Key Tronic Corporation (Nasdaq: KTCC), a provider
of electronic manufacturing services (EMS), today announced its
results for the quarter ended December 28, 2024. These results
are in line with the updated guidance provided on January 24, 2025.
For the second quarter of fiscal year 2025, Key
Tronic reported total revenue of $113.9 million, compared to $147.8
million in the same period of fiscal year 2024. The lower than
anticipated revenue and earnings for the second quarter of fiscal
year 2025 are primarily due to unexpected shortages for specific
components managed by a large customer, lower-than-expected
production during the holiday season, and reduced demand from
certain customers which together lowered revenue by approximately
$15 million from initial guidance for the quarter. For the first
six months of fiscal year 2025, total revenue was $245.4 million,
compared to $298.0 million in the same period of fiscal year
2024.
Gross margins were 6.8% and operating margins were
(1.0)% in the second quarter of fiscal year 2025, compared to 8.0%
and 2.7%, respectively, in the same period of fiscal year 2024. The
decline in margins for the second quarter of fiscal year 2025
primarily reflects the reduction of revenue. As previously
announced, interest expense also included approximately $1.0
million in write-offs of unamortized loan fees related to
refinancing the Company’s debt with a new lender.
The net loss was $(4.9) million or $(0.46) per
share for the second quarter of fiscal year 2025, compared to net
income of $1.1 million or $0.10 per share for the same period of
fiscal year 2024. For the first six months of fiscal year 2025, the
net loss was $(3.8) million or $(0.35) per share, compared to net
income of $1.4 million or $0.13 per share for the same period of
fiscal year 2024.
The adjusted net loss was $(4.1) million or $(0.38)
per share for the second quarter of fiscal year 2025, compared to
adjusted net income of $1.1 million or $0.10 per share for the same
period of fiscal year 2024. The adjusted net loss was $(2.9)
million or $(0.27) per share for first six months of fiscal year
2025, compared to adjusted net income of $1.2 million or $0.11 per
share for the same period of fiscal year 2024. See “Non-GAAP
Financial Measures,” below for additional information about
adjusted net income and adjusted net income per share.
“As we announced today, we’re planning to
significantly increase production capacity in Arkansas and Vietnam
in order to continue to benefit from the growing customer demand
for rebalancing their contract manufacturing. We believe these
initiatives should help mitigate the adverse impact and
uncertainties surrounding the recently announced tariffs on goods
manufactured in China and Mexico,” said Brett Larsen, President and
CEO.
“We are disappointed with the unexpected decline in
revenue in the second quarter of fiscal 2025, however, we expect
our revenue and earnings to improve in the third quarter of fiscal
year 2025 as strategic initiatives undertaken in previous quarters
come to fruition. We’re actively streamlining our international and
domestic operations, with further headcount reductions to enhance
efficiency, building on similar actions a year ago. We’re also
pleased to see our inventory levels being more in line with current
revenue levels and expect that these strategic changes will improve
our overall profitability in the longer term.”
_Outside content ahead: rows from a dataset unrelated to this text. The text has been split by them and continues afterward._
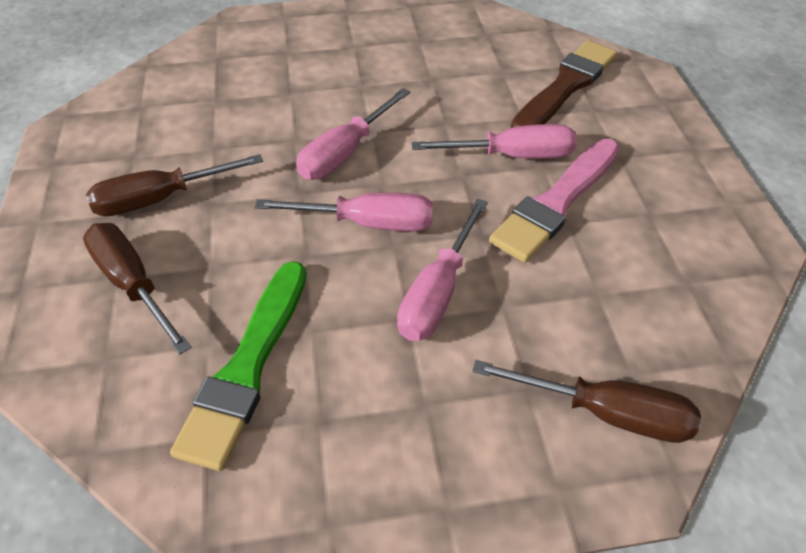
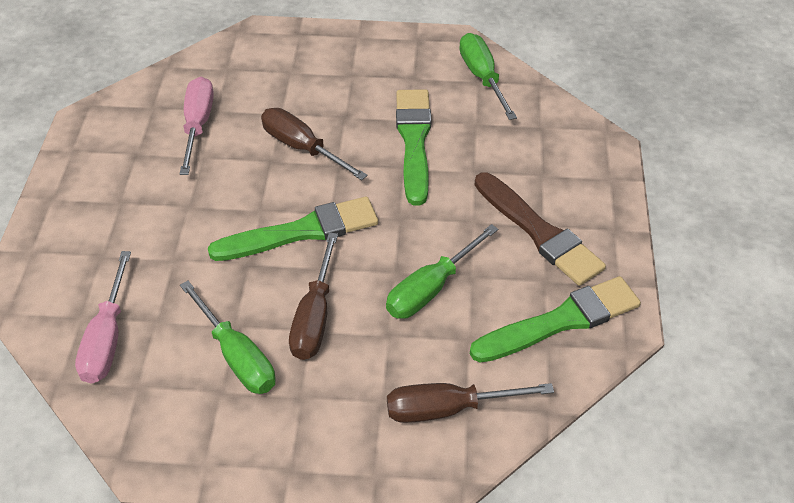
green brush: 1 -> 3
green screwdriver: 0 -> 3
pink brush: 1 -> 0
pink screwdriver: 4 -> 2

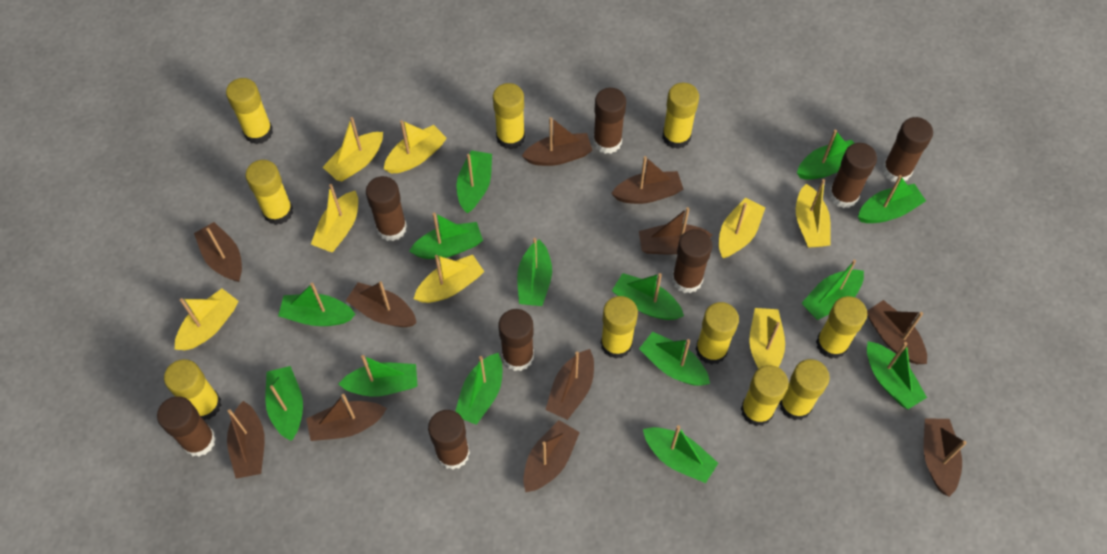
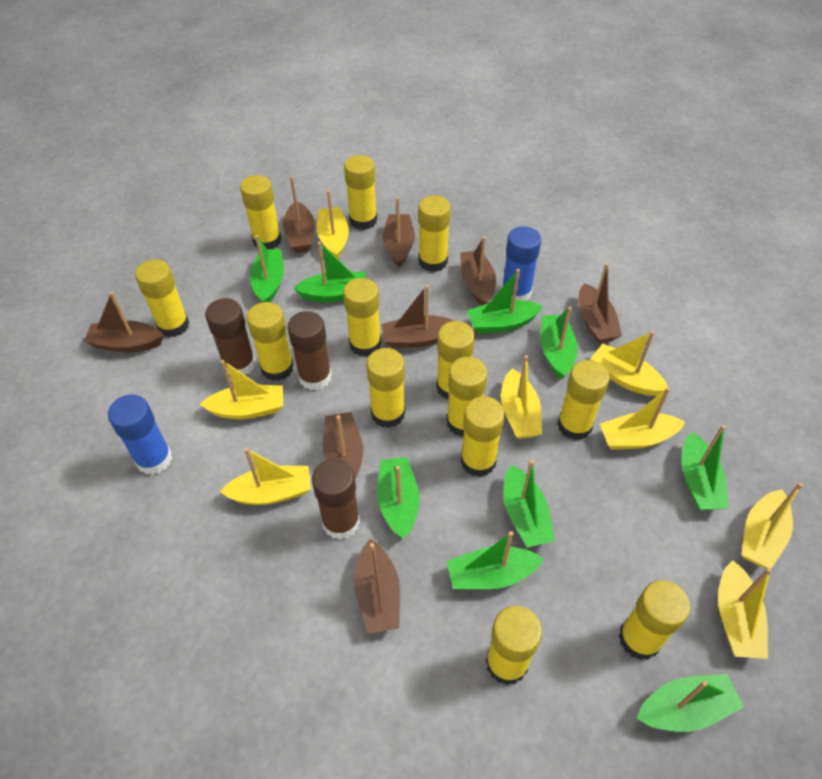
blue glue stick: 0 -> 2
brown boat: 11 -> 8
brown glue stick: 8 -> 3
green boat: 14 -> 9
yellow glue stick: 10 -> 13

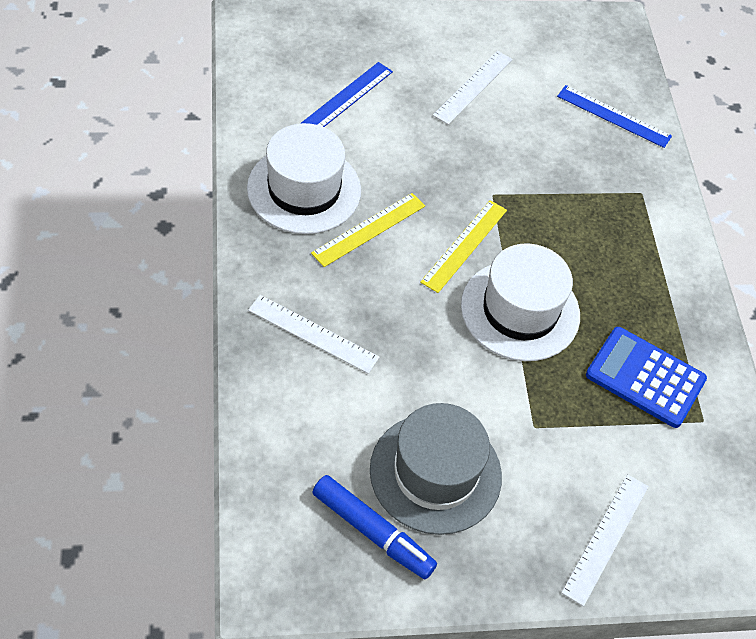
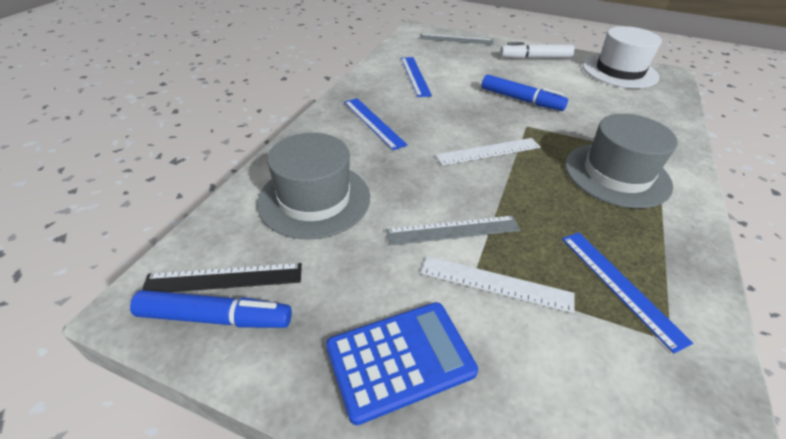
black ruler: 0 -> 1
blue marker: 1 -> 2
blue ruler: 2 -> 3
grey hat: 1 -> 2
grey ruler: 0 -> 2
white hat: 2 -> 1
white marker: 0 -> 1
white ruler: 3 -> 2
yellow ruler: 2 -> 0

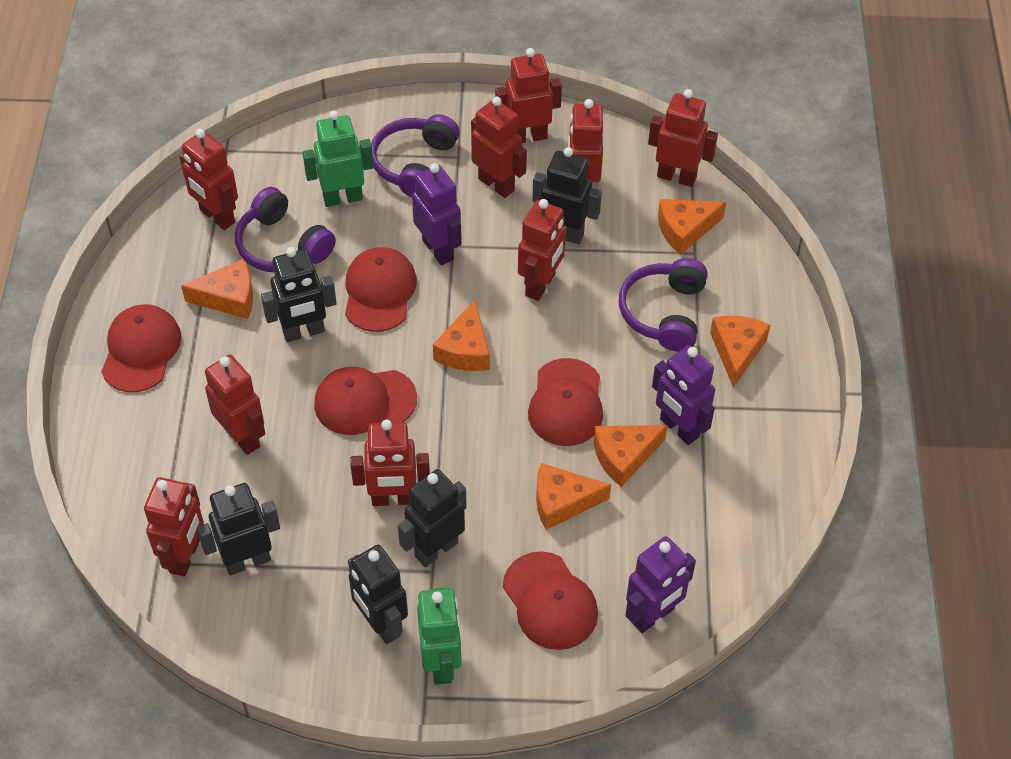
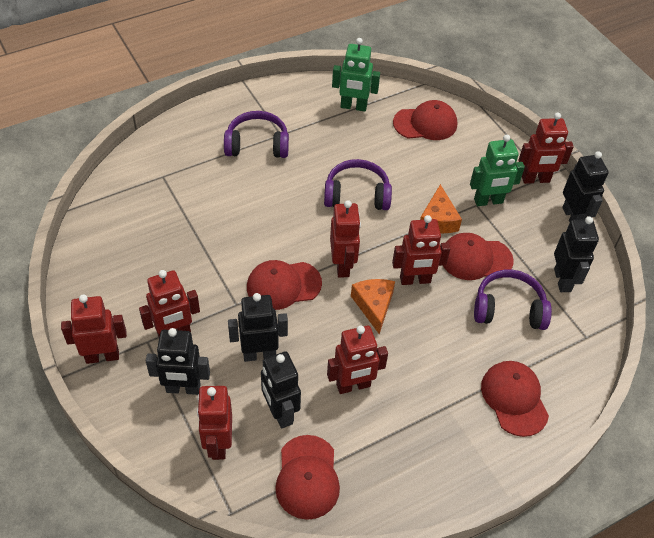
orange cheese: 6 -> 2
purple robot: 3 -> 0
red robot: 9 -> 7

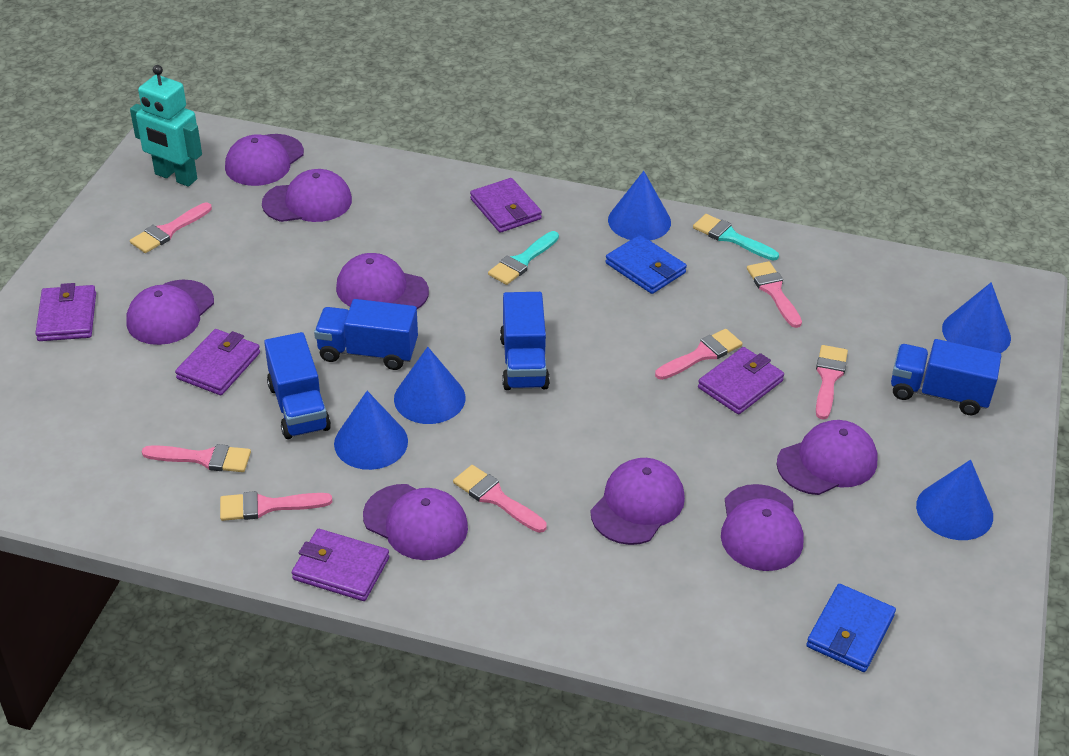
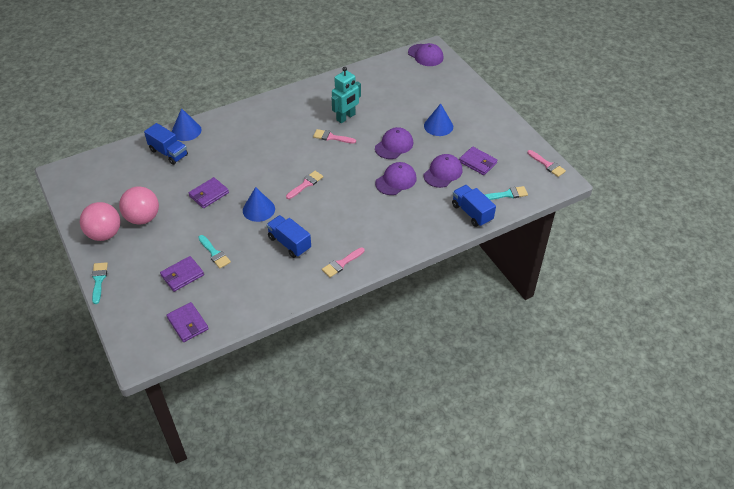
blue cone: 5 -> 3
blue truck: 4 -> 3
blue wallet: 2 -> 0
pink ball: 0 -> 2
pink brush: 7 -> 4
purple cap: 8 -> 4
purple wallet: 5 -> 4
turquoise brush: 2 -> 3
“At the same time, we continued to win new
programs, such as aerospace systems and an energy resiliency
technology program, which was recently announced. Once fully
ramped, the latter program could generate annual revenue for us in
excess of $60 million. We also closed on a long-term debt
refinancing agreement during the quarter that expands available
capital for growth. We believe Key Tronic remains well positioned
for increased growth and profitability in coming periods.”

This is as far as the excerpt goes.